Charlotte laughed out loud. Mr. Lambert’s turn of humour had a robustness about it that always roused a sympathetic chord in her.

“Well, that’s a man all over! His stomach before anyone else’s soul!”

“Oh, Charlotte, you shouldn’t say such things! Indeed, Roderick will often take only the one cut of meat at his dinner these times, and if it isn’t to his liking he’ll take nothing; he’s a great epicure. I don’t know what’s over him those last few weeks,” continued Mrs. Lambert gloomily, “unless it’s the hot weather, and all the exercise he’s taking that’s making him cross.”

“Well, from all I’ve ever seen of men,” said Charlotte, with a laugh, “the hotter they get the better pleased they are. Take my word for it, there’s no time a man’s so proud of himself as when he’s ‘larding the lean earth!’”

Mrs. Lambert looked bewildered, but was too much affaired with her own thoughts to ask for an explanation of what seemed to her a strange term in cookery.

“Did he know Francie Fitzpatrick much in Dublin?” she said after a pause, in which she had given a saucerful of cream and sopped cake to her dog.

Charlotte looked at her hostess suddenly and searchingly as she stooped with difficulty to take up the saucer.

“He’s known her since she was a child,” she replied, and waited for further developments.

“I thought it must be that way,” said Mrs. Lambert, with a dissatisfied sound in her voice; “they’re so very familiar-like talking to each other.”

Charlotte’s heart paused for an instant in its strong, regular course. Was it possible, she thought, that wisdom was being perfected in the mouth of Lucy Lambert?

“I never noticed anything so wonderfully familiar,” she said, in a tone meant to provoke further confidence; “I never knew Roddy yet that he wasn’t civil to a pretty girl; and as for Francie, any man comes handy to her! Upon my word, she’d dote on a tongs, as they say!”

Mrs. Lambert fidgeted nervously with her long gold watch chain. “Well, Charlotte,” she said, a little defiantly, “I’ve been married to him five years now, and I’ve never known him particular with any girl.”

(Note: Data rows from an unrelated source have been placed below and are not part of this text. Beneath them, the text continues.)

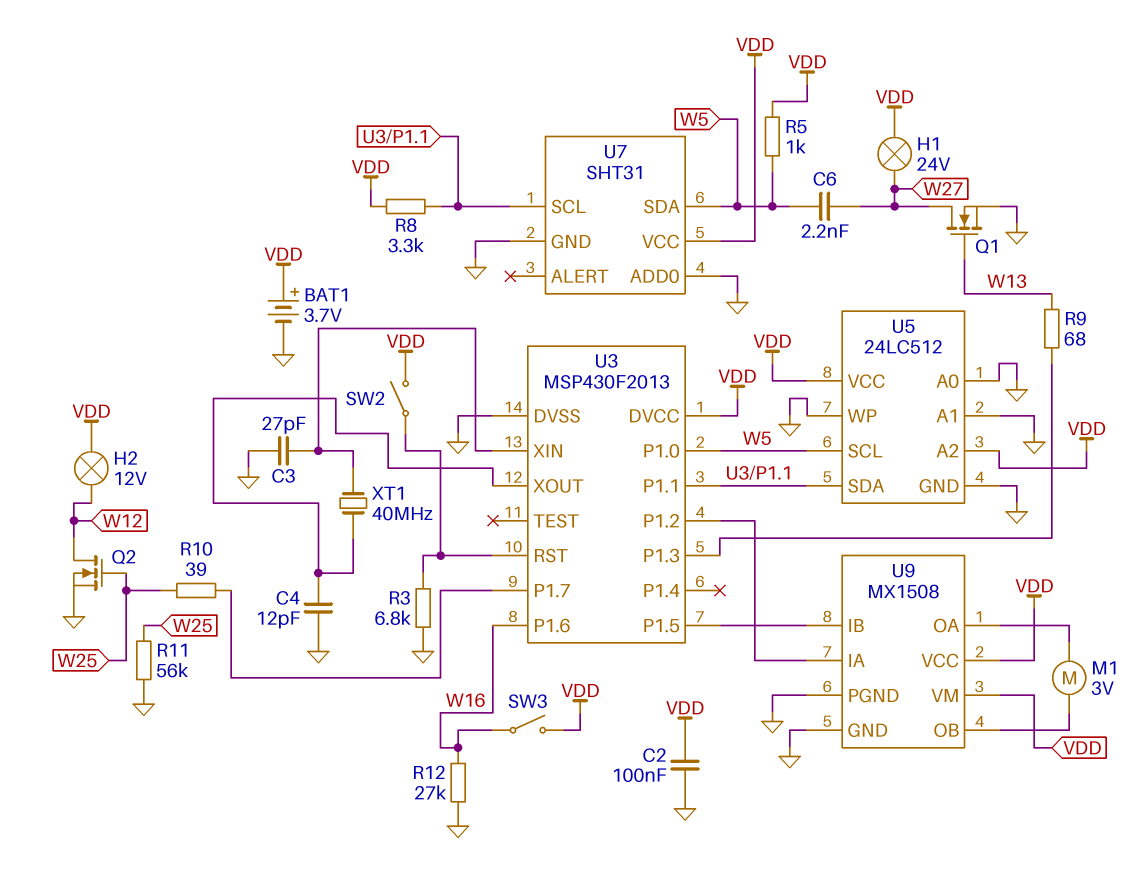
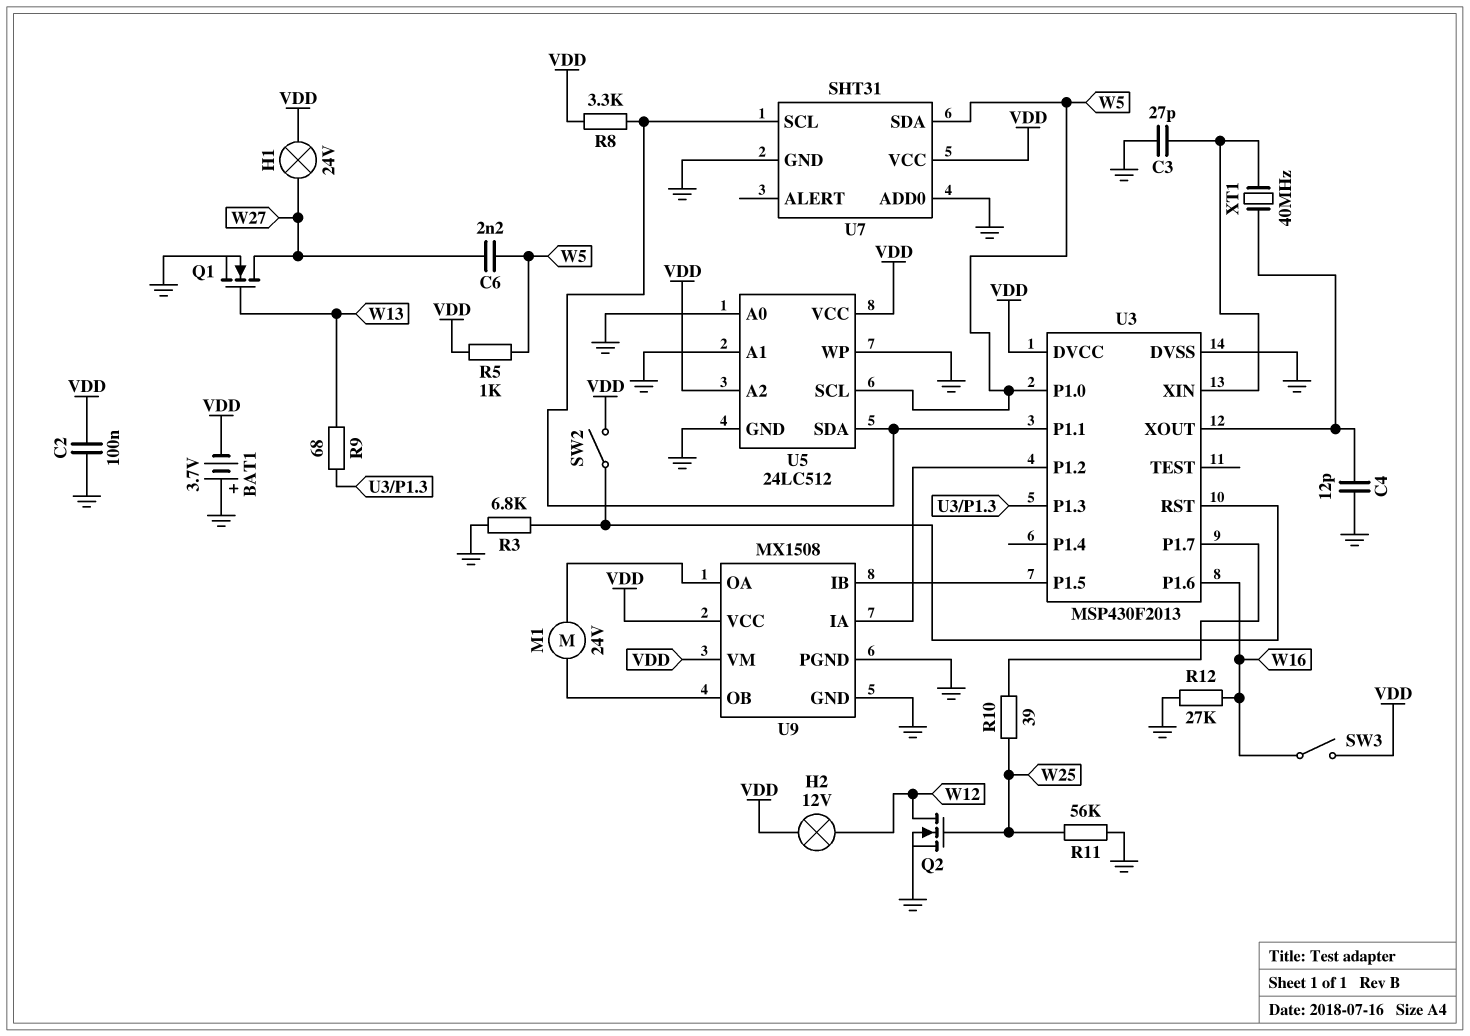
BAT1: 3.7V (plus VDD, minus GND) -> 3.7V (plus GND, minus VDD)
M1: motor 3V (U9/OA, U9/OB) -> motor 24V (U9/OA, U9/OB)

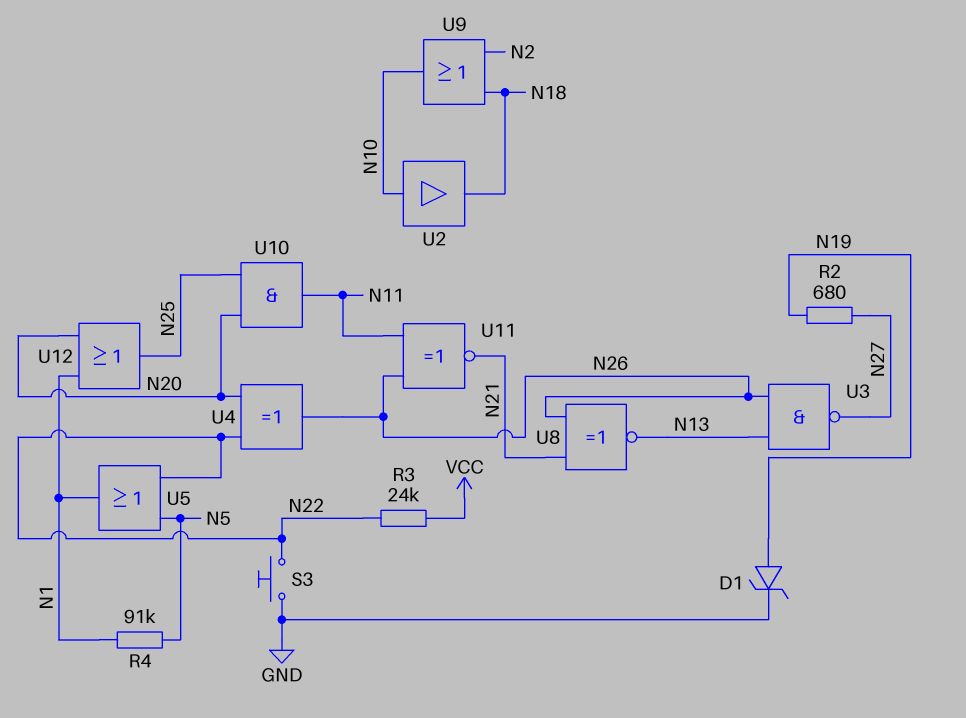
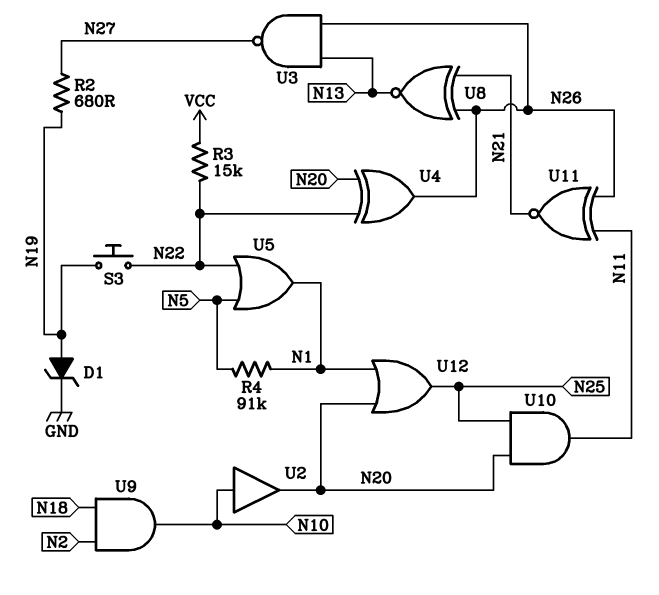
R3: 24k (N22, VCC) -> 15k (N22, VCC)
S3: button (GND, N22) -> button (N19, N22)
U2: buffer (in N10, out N18) -> buffer (in N10, out N20)
U9: OR (in N2, in N18, out N10) -> AND (in N2, in N18, out N10)

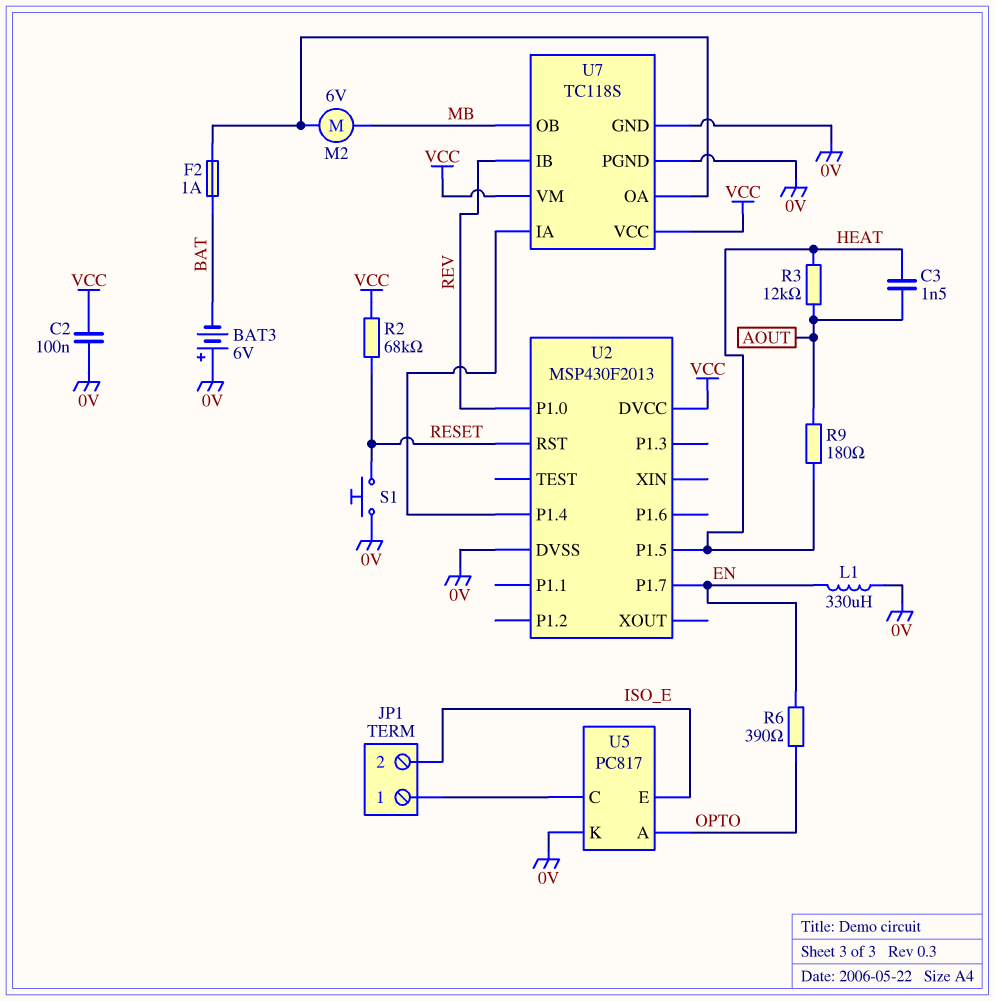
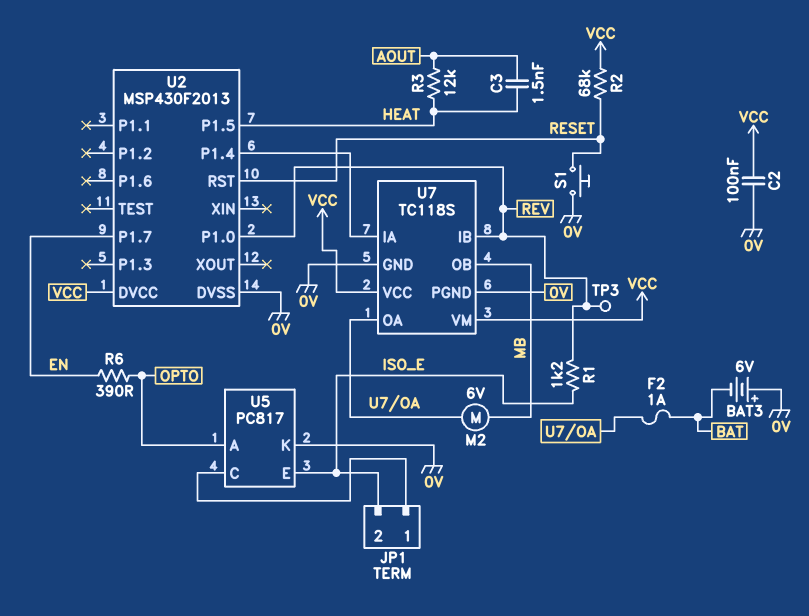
L1: 330uH (0V, EN) -> none
R1: none -> 1.2k (ISO_E, REV)
R9: 180 (AOUT, HEAT) -> none
TP3: none -> test point (REV)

“Then, my dear woman, what’s this nonsense you’re talking about him and Francie?” said Charlotte, with Mephistophelian gaiety.

“Oh, Charlotte!” said Mrs. Lambert, suddenly getting very red, and beginning to whimper, “I never thought to speak of it—” she broke off and began to root for her handkerchief, while her respectable middle-aged face began to wrinkle up like a child’s, “and, indeed, I don’t want to say anything against the girl, for she’s a nice girl, and so I’ve always found her, but I can’t help noticing—” she broke off again.

“What can’t ye help noticing?” demanded Charlotte roughly.

Mrs. Lambert drew a long breath that was half-suffocated by a sob. “Oh, I don’t know,” she cried helplessly; “he’s always going down to Tally Ho, by the way he’ll take her out riding or boating or something, and though he doesn’t say much, a little thing’ll slip out now and again, and you can’t say a word to him but he’ll get cross.”